How Plumbr will help you
The screenshot above is taken by Plumbr and is exposing the root cause where many SQL statements were executed during a single user interaction. The specific case above reflects a situation where 20,691 JDBC statements were executed, resulting in three minutes and 39 seconds of added wait time.
The information needed to fix the problem is embedded in the following two blocks. First of these exposes the SQL statements executed in the database:
SELECT * FROM Incident WHERE sessionId = ? AND transactionId = ?
This statement was executed 7,449 times and in total it took one minute and 26 seconds to complete all the roundtrips to the database.
The second SQL statement was executed 5,117 times and it took 43 seconds to complete all the 5,000+ calls
SELECT ap.* FROM AlertPolicy ap ... WHERE ... AND ap.hidden = ? AND ap.type = ?
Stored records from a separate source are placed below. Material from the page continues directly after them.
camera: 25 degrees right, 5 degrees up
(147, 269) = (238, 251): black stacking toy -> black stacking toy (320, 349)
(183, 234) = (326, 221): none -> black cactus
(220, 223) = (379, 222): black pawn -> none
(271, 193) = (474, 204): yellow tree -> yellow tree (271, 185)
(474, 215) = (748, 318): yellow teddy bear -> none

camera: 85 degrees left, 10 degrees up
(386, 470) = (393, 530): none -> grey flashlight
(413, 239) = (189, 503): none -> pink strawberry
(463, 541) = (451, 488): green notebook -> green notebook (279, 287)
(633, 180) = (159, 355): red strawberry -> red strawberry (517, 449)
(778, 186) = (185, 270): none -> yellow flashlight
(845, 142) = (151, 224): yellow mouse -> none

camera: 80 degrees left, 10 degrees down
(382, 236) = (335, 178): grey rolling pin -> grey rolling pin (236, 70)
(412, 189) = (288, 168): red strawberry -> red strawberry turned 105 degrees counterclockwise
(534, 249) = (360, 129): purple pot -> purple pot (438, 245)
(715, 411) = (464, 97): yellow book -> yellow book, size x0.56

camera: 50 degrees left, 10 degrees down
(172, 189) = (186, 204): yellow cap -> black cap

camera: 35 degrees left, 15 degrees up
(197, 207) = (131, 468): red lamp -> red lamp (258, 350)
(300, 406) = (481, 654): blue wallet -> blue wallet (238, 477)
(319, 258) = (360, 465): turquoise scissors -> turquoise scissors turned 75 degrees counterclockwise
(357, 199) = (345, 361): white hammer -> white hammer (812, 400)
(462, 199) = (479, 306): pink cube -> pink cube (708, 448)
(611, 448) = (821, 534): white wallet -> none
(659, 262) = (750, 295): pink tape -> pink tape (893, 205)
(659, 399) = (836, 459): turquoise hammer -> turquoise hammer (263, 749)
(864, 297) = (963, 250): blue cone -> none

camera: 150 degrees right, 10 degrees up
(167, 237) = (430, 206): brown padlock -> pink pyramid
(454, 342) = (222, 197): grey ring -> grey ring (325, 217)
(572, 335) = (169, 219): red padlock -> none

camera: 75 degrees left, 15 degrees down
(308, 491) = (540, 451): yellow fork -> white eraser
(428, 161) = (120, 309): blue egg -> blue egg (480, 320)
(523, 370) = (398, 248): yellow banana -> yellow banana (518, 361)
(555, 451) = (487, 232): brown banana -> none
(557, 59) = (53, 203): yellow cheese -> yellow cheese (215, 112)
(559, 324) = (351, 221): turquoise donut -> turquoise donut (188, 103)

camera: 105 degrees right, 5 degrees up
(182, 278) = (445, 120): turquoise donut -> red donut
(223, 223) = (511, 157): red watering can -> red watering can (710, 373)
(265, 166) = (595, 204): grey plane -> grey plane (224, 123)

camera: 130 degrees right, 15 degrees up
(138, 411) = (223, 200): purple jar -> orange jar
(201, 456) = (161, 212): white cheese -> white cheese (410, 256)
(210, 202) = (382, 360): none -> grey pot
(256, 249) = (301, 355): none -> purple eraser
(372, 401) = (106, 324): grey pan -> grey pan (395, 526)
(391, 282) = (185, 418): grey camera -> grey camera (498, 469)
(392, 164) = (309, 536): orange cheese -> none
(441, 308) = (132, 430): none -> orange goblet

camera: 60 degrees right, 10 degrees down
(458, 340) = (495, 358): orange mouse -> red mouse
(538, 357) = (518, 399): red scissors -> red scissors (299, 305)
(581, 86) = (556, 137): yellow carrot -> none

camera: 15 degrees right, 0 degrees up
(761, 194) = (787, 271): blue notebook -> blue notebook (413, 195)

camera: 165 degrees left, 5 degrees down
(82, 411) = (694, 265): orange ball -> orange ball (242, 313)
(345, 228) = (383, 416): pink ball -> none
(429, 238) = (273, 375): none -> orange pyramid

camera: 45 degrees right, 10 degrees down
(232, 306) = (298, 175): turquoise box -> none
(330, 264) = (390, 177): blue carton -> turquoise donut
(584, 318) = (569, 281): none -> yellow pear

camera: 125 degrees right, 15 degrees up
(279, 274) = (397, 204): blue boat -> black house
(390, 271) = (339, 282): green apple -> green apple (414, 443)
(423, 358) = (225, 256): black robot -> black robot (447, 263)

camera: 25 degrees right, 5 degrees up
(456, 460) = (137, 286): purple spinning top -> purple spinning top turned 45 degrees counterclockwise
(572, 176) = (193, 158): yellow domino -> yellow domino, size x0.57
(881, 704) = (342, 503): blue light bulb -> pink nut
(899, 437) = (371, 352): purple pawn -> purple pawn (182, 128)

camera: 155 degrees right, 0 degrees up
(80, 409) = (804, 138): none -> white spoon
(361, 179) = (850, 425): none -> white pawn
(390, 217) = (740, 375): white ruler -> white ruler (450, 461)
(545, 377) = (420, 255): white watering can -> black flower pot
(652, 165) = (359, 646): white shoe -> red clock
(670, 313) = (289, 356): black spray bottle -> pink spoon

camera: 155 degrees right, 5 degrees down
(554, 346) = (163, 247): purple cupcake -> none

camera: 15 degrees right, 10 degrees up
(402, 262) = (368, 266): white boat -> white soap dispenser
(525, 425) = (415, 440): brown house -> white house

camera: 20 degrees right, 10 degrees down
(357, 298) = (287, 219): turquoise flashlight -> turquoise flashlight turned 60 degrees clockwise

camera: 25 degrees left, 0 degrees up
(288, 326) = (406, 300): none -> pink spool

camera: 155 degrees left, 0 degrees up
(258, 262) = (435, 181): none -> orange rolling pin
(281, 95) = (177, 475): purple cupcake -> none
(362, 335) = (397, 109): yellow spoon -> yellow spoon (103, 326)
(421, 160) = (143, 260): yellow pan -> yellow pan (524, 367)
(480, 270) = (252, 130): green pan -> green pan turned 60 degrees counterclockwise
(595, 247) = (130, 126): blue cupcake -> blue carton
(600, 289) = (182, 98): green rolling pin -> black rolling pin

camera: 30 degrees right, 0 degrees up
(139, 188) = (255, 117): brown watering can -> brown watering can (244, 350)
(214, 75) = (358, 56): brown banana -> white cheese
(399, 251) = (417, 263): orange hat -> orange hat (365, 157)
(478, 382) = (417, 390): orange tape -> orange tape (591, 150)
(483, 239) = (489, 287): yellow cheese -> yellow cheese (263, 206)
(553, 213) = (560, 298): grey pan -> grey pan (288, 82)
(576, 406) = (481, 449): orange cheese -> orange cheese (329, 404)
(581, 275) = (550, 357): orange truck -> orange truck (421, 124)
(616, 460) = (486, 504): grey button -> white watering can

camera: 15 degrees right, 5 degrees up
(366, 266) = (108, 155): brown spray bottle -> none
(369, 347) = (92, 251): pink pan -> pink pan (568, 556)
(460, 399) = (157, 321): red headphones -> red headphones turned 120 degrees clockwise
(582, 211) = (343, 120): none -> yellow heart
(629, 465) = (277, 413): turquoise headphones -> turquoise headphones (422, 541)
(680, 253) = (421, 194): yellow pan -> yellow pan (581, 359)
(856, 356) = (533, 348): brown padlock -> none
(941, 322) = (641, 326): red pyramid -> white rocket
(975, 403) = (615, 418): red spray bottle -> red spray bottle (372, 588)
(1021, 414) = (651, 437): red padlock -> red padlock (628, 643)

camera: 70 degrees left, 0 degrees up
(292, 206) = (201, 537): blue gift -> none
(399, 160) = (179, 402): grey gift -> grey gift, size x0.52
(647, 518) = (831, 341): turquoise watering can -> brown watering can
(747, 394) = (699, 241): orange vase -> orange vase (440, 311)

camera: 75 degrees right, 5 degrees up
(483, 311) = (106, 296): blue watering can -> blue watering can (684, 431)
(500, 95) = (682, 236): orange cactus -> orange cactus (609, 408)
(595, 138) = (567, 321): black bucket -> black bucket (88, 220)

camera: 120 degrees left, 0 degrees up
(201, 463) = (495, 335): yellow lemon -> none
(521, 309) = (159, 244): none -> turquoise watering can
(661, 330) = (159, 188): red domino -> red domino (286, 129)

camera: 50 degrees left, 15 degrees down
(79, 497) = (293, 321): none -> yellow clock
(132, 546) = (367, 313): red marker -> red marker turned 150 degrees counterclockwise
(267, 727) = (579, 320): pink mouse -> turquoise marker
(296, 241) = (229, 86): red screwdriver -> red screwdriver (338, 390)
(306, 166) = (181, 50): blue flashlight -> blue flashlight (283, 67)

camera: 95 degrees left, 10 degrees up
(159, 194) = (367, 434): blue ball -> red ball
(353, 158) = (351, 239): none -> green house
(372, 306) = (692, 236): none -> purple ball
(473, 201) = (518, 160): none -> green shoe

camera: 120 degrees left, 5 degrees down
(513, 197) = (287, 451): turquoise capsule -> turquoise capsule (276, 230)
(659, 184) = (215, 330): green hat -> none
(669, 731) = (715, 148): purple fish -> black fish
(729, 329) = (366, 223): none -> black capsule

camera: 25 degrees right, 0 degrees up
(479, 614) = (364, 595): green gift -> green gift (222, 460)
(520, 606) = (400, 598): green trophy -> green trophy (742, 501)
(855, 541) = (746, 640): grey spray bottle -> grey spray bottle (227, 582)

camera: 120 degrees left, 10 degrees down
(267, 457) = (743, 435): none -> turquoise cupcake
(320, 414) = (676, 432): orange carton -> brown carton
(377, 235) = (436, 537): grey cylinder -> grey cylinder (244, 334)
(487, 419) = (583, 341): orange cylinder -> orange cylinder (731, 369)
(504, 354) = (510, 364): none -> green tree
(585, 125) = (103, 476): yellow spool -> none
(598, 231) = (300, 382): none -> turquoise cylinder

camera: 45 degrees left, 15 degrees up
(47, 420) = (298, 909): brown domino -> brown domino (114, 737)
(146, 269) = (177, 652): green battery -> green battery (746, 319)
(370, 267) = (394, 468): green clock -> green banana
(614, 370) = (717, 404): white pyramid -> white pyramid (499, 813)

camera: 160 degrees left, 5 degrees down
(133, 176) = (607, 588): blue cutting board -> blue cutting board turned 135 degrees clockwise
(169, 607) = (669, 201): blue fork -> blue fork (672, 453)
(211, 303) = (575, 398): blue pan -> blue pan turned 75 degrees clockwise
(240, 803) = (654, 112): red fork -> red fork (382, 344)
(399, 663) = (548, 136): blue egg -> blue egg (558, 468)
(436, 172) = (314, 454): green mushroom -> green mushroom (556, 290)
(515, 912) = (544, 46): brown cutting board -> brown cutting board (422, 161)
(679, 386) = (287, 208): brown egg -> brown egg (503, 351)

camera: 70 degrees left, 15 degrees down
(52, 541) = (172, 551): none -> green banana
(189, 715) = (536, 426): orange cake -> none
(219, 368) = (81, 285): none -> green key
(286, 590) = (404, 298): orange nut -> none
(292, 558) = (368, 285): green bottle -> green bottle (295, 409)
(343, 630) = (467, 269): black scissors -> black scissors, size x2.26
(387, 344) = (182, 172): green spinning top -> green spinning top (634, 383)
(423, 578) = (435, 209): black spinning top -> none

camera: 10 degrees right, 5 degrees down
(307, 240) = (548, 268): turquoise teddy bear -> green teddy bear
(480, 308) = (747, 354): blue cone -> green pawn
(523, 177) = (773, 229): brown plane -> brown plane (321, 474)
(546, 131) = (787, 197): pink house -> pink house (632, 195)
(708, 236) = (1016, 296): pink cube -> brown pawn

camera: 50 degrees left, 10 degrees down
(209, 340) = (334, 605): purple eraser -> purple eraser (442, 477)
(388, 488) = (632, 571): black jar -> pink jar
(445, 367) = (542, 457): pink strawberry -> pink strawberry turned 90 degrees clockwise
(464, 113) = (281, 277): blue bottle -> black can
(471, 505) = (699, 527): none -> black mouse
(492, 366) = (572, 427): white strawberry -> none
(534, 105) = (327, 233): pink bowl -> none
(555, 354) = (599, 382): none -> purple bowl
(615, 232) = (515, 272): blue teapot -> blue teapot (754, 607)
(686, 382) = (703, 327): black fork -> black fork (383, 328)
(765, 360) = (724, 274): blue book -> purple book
The block next to SQL statements exposes the call stacks in the source code, zooming in to the exact lines where the statements were executed. To keep overhead at bay, Plumbr has sampled the 20,000+ call stacks and is exposing the information from 38 of such callstacks:
com.zaxxer.hikari.pool.HikariProxyPreparedStatement.executeQuery():N/A org.springframework.jdbc.core.JdbcTemplate$1.doInPreparedStatement():688 eu.plumbr.portal.incident.IncidentDao.findIncident():133 eu.plumbr.portal.incident.IncidentDao$$FastClassBySpringCGLIB$$.invoke():N/A org.springframework.cglib.proxy.MethodProxy.invoke():204 ... java.util.concurrent.ThreadPoolExecutor$Worker.run():615 java.lang.Thread.run():745
Considering that the call stacks can be extracted from different locations in source code, Plumbr aggregates those call stacks into a treelike structure. Call stacks occurring most frequently are ranked higher in a tree.
The Solution
Solving such problems often falls into following either of the paths
- Batching the individual statements together and executing the statements in one go. In such case, the network latency related overhead will be removed and instead of thousands of individual network round trips only one remote call is carried out.
- Reducing the amount of data requested. In situations where the retrieved results are not immediately consumed, the data might not need to be fetched all at once.
In the example above, the solution for us was to batch the calls together and instead of tens of thousands calls we ended up with only two calls reducing the impact transaction from three minutes to under one second.